When we partially apply we don't do anything particularly abstract, we actually do some pretty standard stuff. With our curriedFnWith3Params example, when we let tempFn = curriedFnWith3Params 1, we simply get innerFn1 with the innerFn2 value a pre-applied. When we let tempFn = tempFn 2, we get innerFn2 with a and b pre-applied (or baked-in), then when we call tempFn 3, we get the result of that which is 6. That's it! No magic!

let add1 = 1 + 2 + 3
let add2 = fnWith3Params 1 2 3
let add3 = curriedFnWith3Params 1 2 3

As previously demonstrated, our three-parameter function results are all the same. We've proven that we get the same result, regardless of which form we use to write it, we have also proven that currying can be done, and it can easily be done, and we can even abstract the curried functions out of the main function and reuse them.

By now you should have a basic idea of how this comes in to play with composition. It should be somewhat clear that when we build a composition chain, we're essentially asking the compiler to build a new function that is a very straightforward chain of the others. These can even be curried as well.

At this point, you may be asking yourself: "why is this important, why do I need to understand this?" There's a very long, drawn out and contrived answer to this, so instead, I'm going to be realistic: you probably don't need to know the drawn-out details of currying, but here's what you do need to know:

  • A function has exactly one parameter, so if it looks like it has more than one, it really doesn't. Each parameter produces a new function with exactly one parameter, in the case of multi-parameter functions.
  • When we call one of these functions, we are actually calling into a tree of functions, which means we can stop at any branch and get the current "prepared" chain.
  • A comma-separated list of arguments, and a space-separated (with no comma) list of arguments are different: one builds a set of tupled parameters, the other builds a set of functions.

For a developer coming from C#, C++, VB.NET, PHP, Java, or JavaScript (or any other language where you separate parameters/arguments by commas), this might seem weird, but when you do that in F# it's considered one argument. A function defined let fn (p1, p2, p3) is not the same as a function defined let fn p1 p2 p3: the first function takes a single parameter that has three parts, and the second function is three curried functions each taking a single parameter for it's part.

Interestingly, we can apply the aspect of currying to our own design patterns, instead of needing all the parameters up-front, we can build functions that take some of the parameters and then return a new function to take the rest. This let's us maintain SRP (Single-Responsibility Principle) in F#, but in a totally new fashion. We don't need to take a parameter that's currently useless, we can leave that to the function it's being handled by. We can return a new function, which is natively built-in to the language, so our users don't have any idea that we didn't need the new parameter initially.
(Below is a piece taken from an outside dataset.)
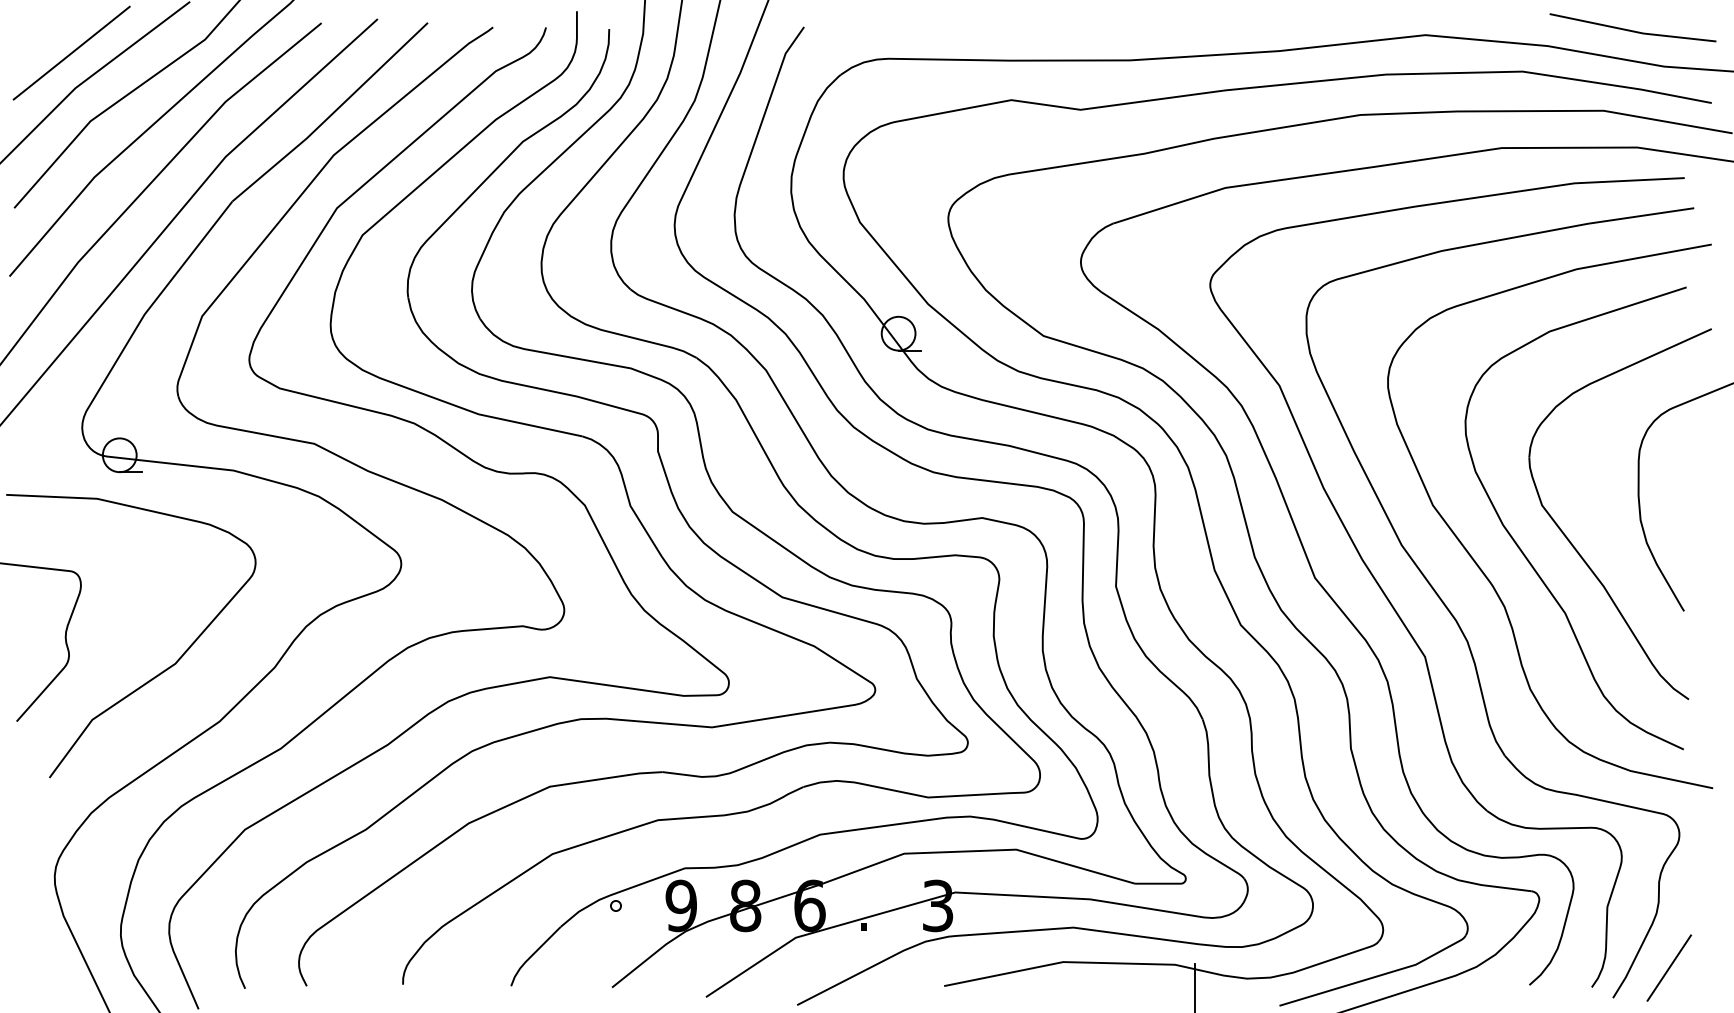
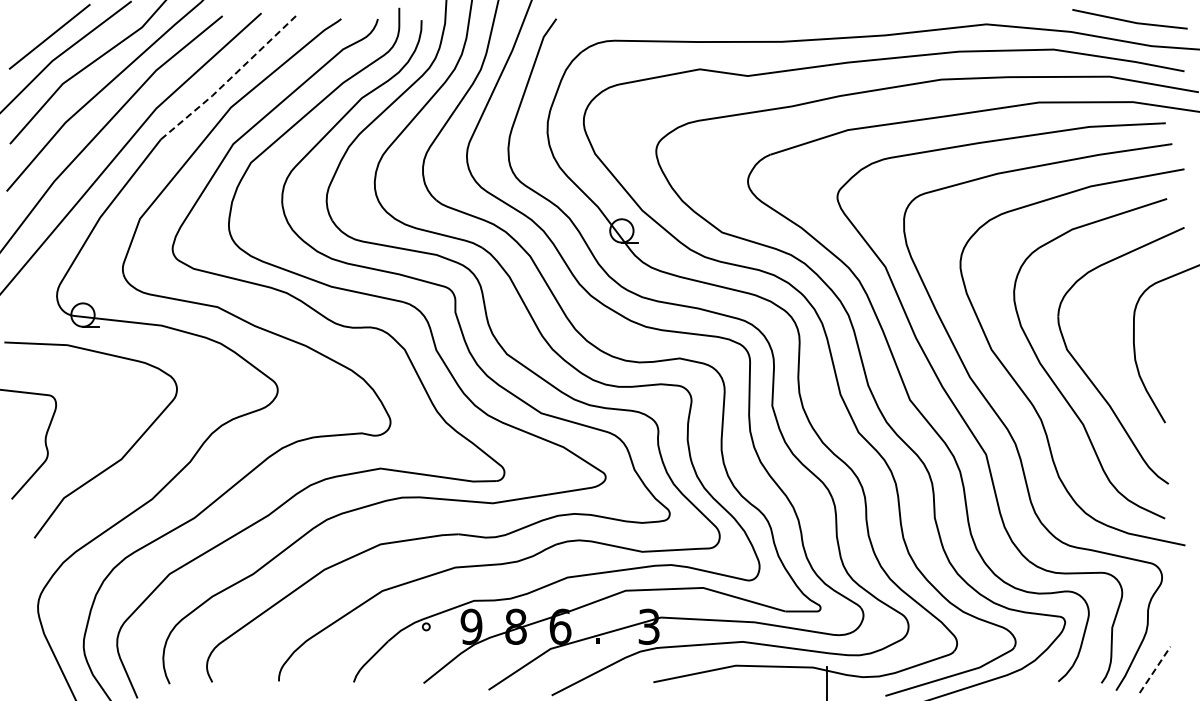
line: (331, 114) -> (229, 79), solid -> dashed
line: (1669, 967) -> (1155, 669), solid -> dashed

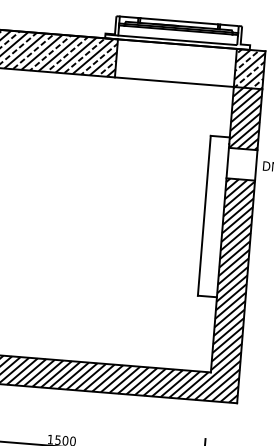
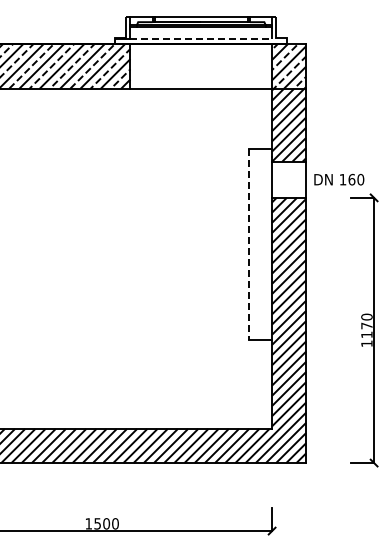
line: (177, 40) -> (201, 39), solid -> dashed
line: (204, 215) -> (249, 244), solid -> dashed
I actually demonstrated this the other day, in the example of bad code I wrote. When I have the match p |> getSpecificity with, I return one of two functions. Both of those functions have the same signature, so I could Have just embedded them in the match. Instead, I took advantage of function currying, so the API only has what is needed, and comes up with new parameters on the fly.

Now I could go on explaining away how this works, I really could. I've been working with this for some time now (48 hours, in fact), and I could tell you another 2-3 pages of storytime. Instead, I want to direct you to one of Scott Wlaschin's references, F# For Fun and Profit, particularly the currying section, as well as the partial application section.

I hope this was useful for you, and I hope that even though this was long winded (100+ lines of explanation for 30 lines of code) you still learned something. My first (and only, really) goal with this series is to help guide you to a new path of learning, I want to share what I know with you, with the hopes that one day you'll share what you know with the rest of us.